El mundo laboral sigue evolucionando, y con él las obligaciones de las empresas hacia sus trabajadores. El Real Decreto 723/2025 —que incorpora al ordenamiento español una directiva europea de 2019 sobre condiciones laborales transparentes y previsibles— introduce cambios relevantes que afectan tanto a empleadores como a empleados.
Si tienes una empresa, gestionas personal o simplemente trabajas por cuenta ajena, te interesa saber qué implica esta norma en el día a día.
¿De qué va esta norma?
La idea de fondo es sencilla: el trabajador tiene derecho a saber, desde el principio y por escrito, en qué condiciones trabaja. No basta con firmar un contrato genérico.
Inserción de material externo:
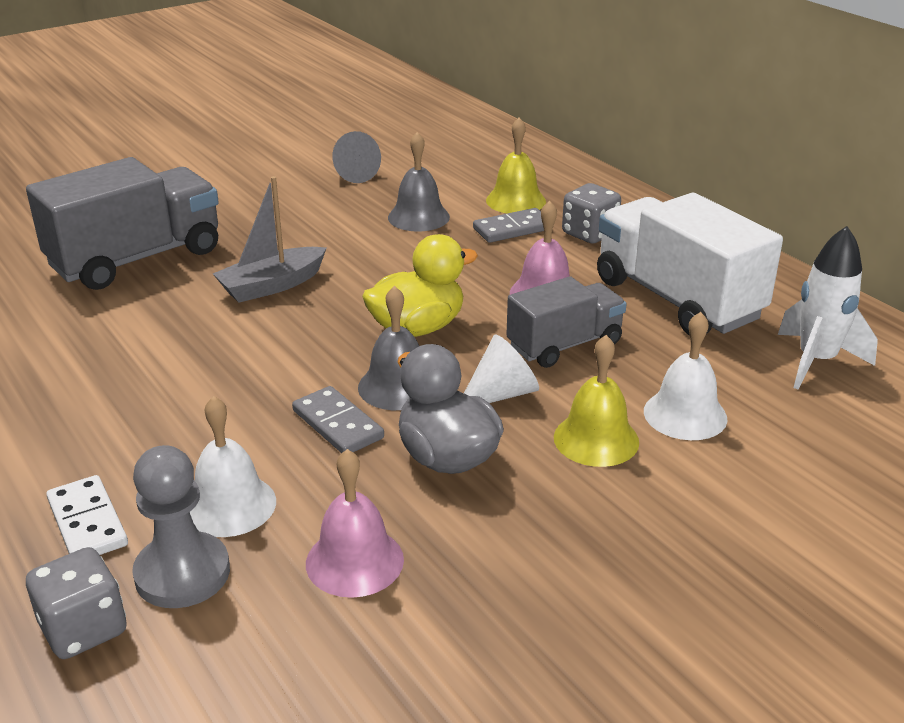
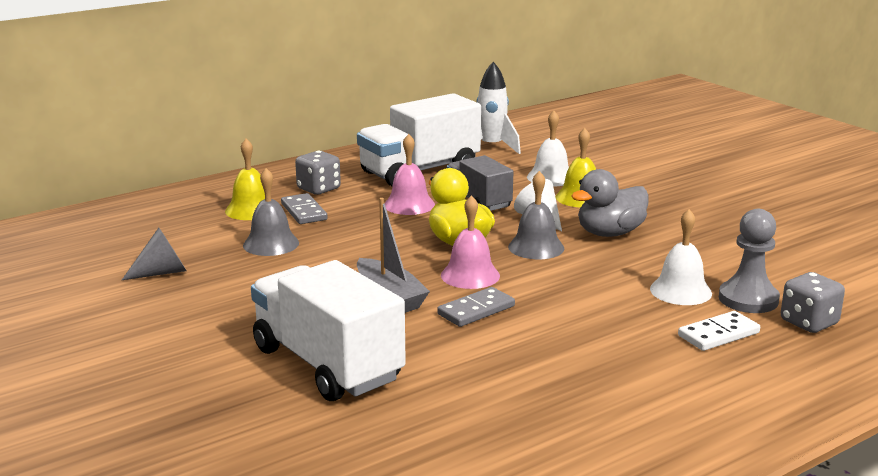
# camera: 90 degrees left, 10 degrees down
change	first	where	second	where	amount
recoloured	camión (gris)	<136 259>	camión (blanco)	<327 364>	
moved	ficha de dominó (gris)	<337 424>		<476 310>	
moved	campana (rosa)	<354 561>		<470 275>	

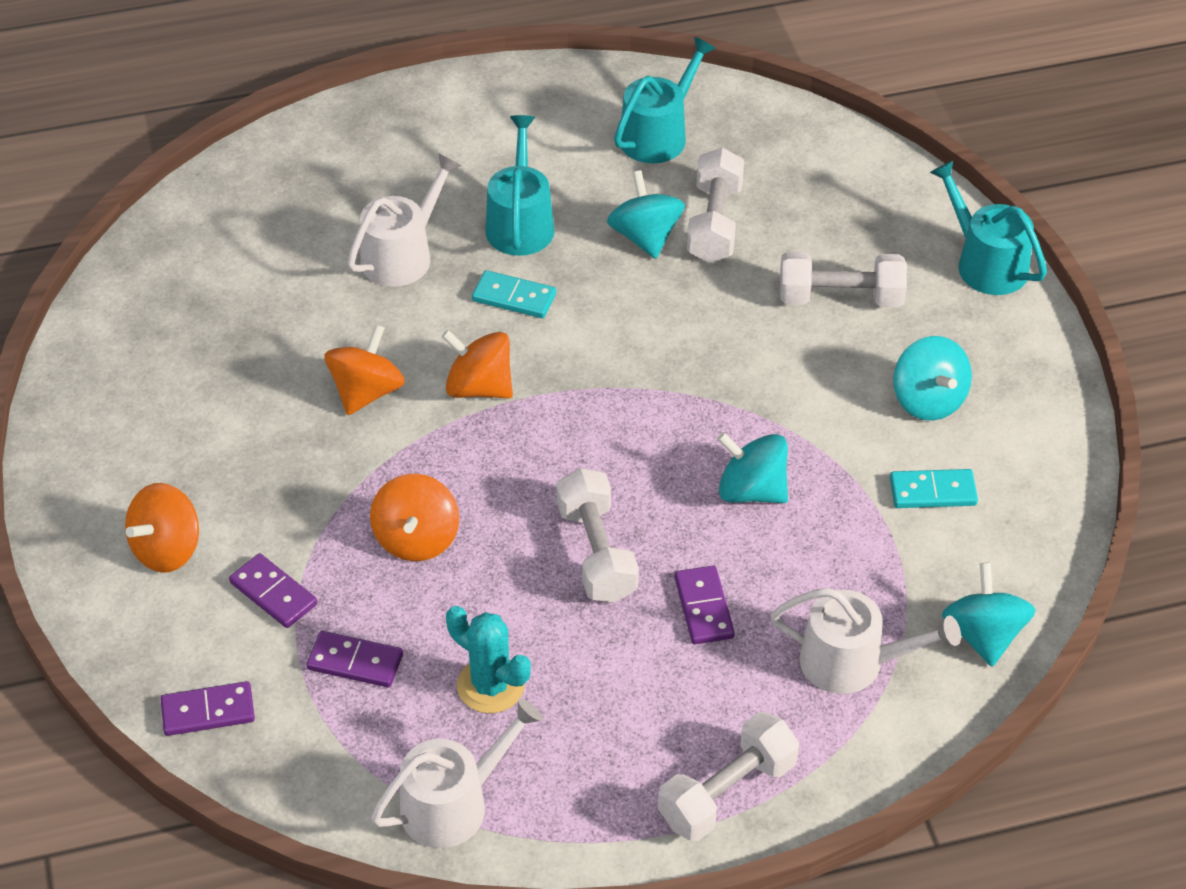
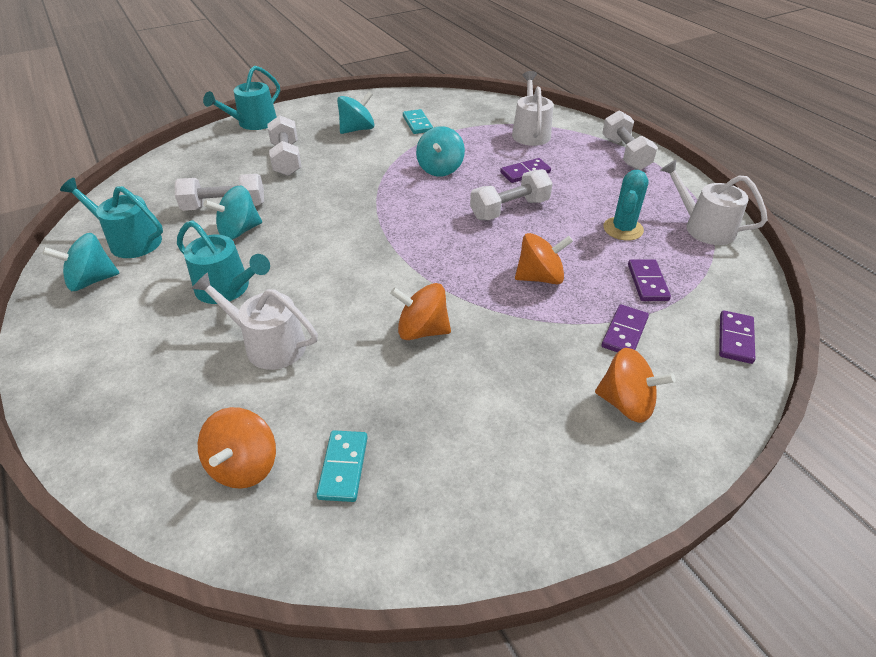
# camera: 105 degrees left, 5 degrees down
change	first	where	second	where	amount
moved	peonza (turquesa)	<983 635>		<92 280>	
turned	regadera (turquesa)	<520 223>		<227 288>	135 degrees counterclockwise
moved	peonza (naranja)	<479 387>		<244 465>	
moved	ficha de dominó (turquesa)	<514 297>		<343 467>	
turned	mancuerna (blanco)	<727 793>		<625 154>	45 degrees clockwise
turned	ficha de dominó (morado)	<208 711>		<735 339>	45 degrees clockwise

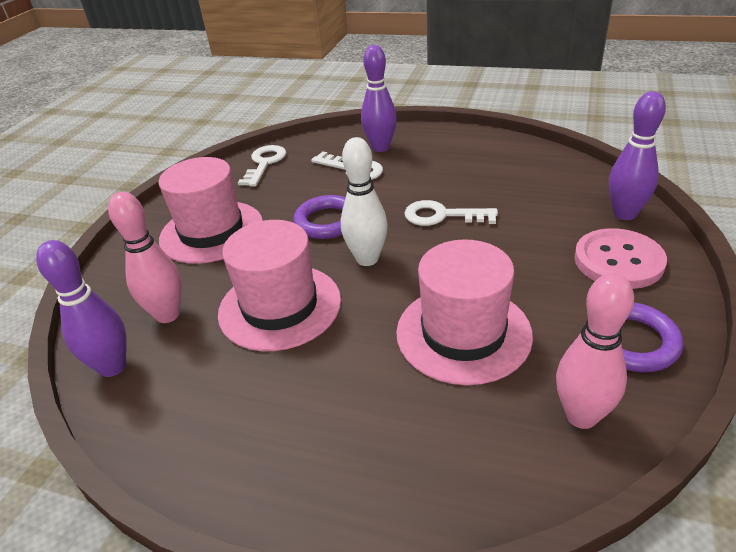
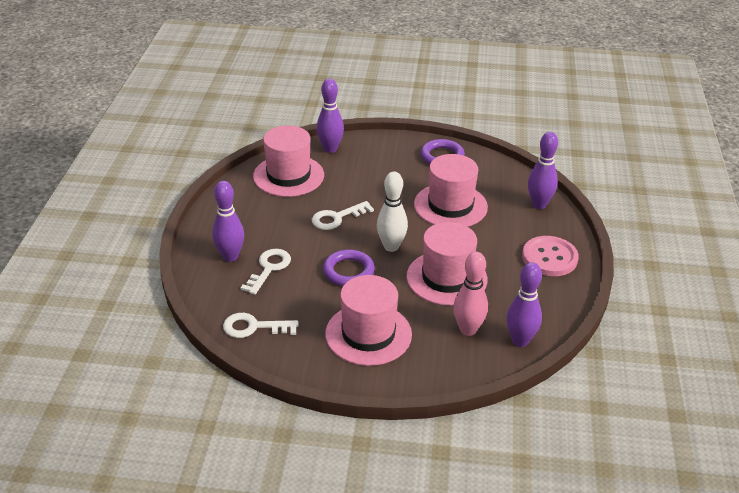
# camera: 105 degrees left, 0 degrees up
change	first	where	second	where	amount
added			sombrero (rosa)	<288 176>	
turned	llave (blanco)	<442 216>		<337 218>	60 degrees clockwise
moved	botón (rosa)	<618 261>		<549 258>	
added			bolo (morado)	<539 204>	
removed	bolo (rosa)	<581 416>			

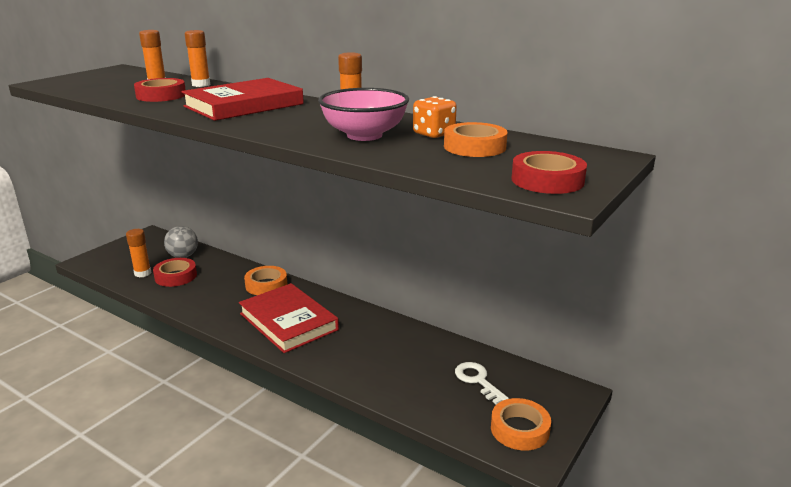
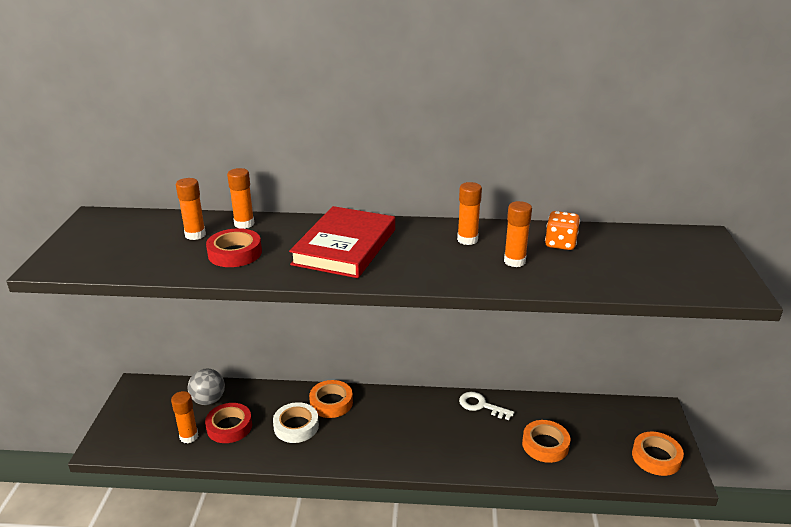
# camera: 30 degrees left, 5 degrees up
change	first	where	second	where	amount
added			cinta adhesiva (blanco)	<296 426>	
moved	llave (blanco)	<477 380>		<481 405>	
replaced	cuenco (rosa)	<364 135>	barra de pegamento (naranja)	<514 261>	
moved	cinta adhesiva (naranja)	<474 147>		<545 445>	
removed	libro (rojo)	<288 321>			
removed	cinta adhesiva (rojo)	<547 180>			

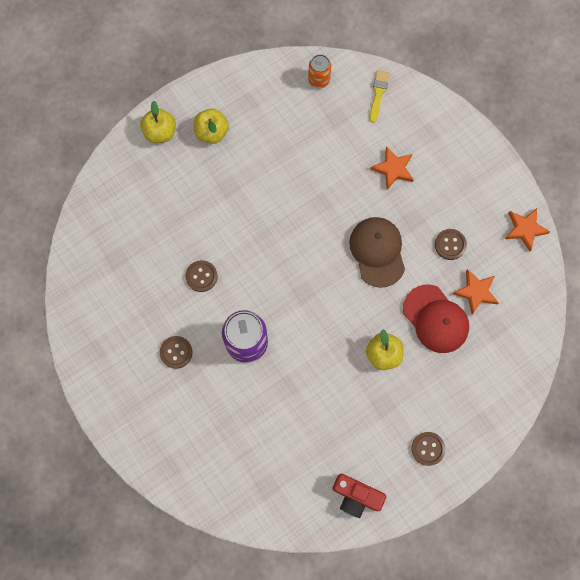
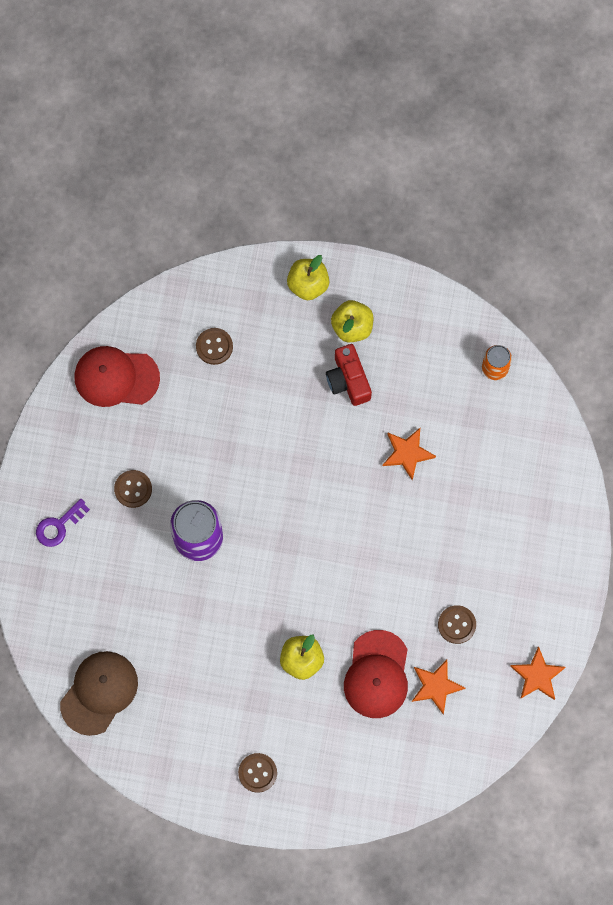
# camera: 45 degrees right, 0 degrees up
change	first	where	second	where	amount
added			llave (morado)	<58 526>	
moved	gorra (marrón)	<377 252>		<99 692>	
added			gorra (rojo)	<116 377>	
moved	botón (marrón)	<201 276>		<214 346>	
moved	cámara (rojo)	<356 496>		<348 380>	
moved	estrella (naranja)	<393 169>		<407 453>	
removed	pincel (amarillo)	<378 93>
La normativa refuerza la obligación de las empresas de informar de forma clara y completa sobre aspectos esenciales de la relación laboral.
¿Qué información debe recibir el trabajador?
Con carácter general, la empresa debe comunicar por escrito —y en plazos breves desde el inicio de la relación laboral— información sobre aspectos como:
- La identidad de las partes y el lugar de trabajo.
- La descripción del puesto, categoría profesional y funciones.
- La fecha de inicio y, si es temporal, la duración prevista del contrato.
- La duración y distribución de la jornada, incluyendo el régimen de horas extraordinarias.
- La retribución: salario base, complementos y periodicidad de pago.
- Los convenios colectivos aplicables.
- Los procedimientos de extinción del contrato y los plazos de preaviso.
- En caso de trabajo variable o con horarios impredecibles, información adicional sobre cómo se organiza ese trabajo.
¿Qué novedades prácticas introduce?
Más allá de ampliar el listado de información obligatoria, la norma también presta atención a situaciones cada vez más frecuentes en el mercado laboral:
Trabajo a demanda y jornadas variables
Si el trabajo se organiza de forma variable o «a demanda», la empresa debe informar sobre las horas y días en que el trabajador puede ser requerido, y respetar unos mínimos de preaviso. El objetivo es evitar que el trabajador quede a merced de la disponibilidad total sin ningún tipo de garantía.
Formación obligatoria
Cuando la empresa está obligada a proporcionar formación al trabajador —por ejemplo, para desempeñar su puesto o por exigencia legal—, esa formación debe ser gratuita y, en la medida de lo posible, realizarse dentro del horario de trabajo.
Solicitud de cambio de modalidad
Los trabajadores con cierta antigüedad podrán solicitar el paso a una modalidad contractual más estable o predecible. La empresa deberá responder por escrito y de forma motivada.
¿Qué deben hacer las empresas?
Para las empresas, especialmente las pequeñas y medianas, esta norma supone revisar sus modelos de contrato y sus protocolos de incorporación de personal. Algunos puntos clave:
- Actualizar las plantillas de contratos para que recojan toda la información exigida.
- Establecer un procedimiento interno para entregar la información en los plazos previstos.
- Revisar las condiciones de los contratos temporales y a tiempo parcial, que suelen ser los más afectados.
- Asegurarse de que la formación obligatoria se ofrece en las condiciones que marca la norma.
Incumplir estas obligaciones puede acarrear sanciones administrativas, además de generar conflictos laborales que siempre es mejor evitar.
¿Y si soy trabajador?
Si tu empresa no te ha entregado información suficiente sobre tus condiciones de trabajo, o sientes que tu contrato no refleja la realidad de lo que haces, es el momento de informarte. Conocer tus derechos es el primer paso para defenderlos.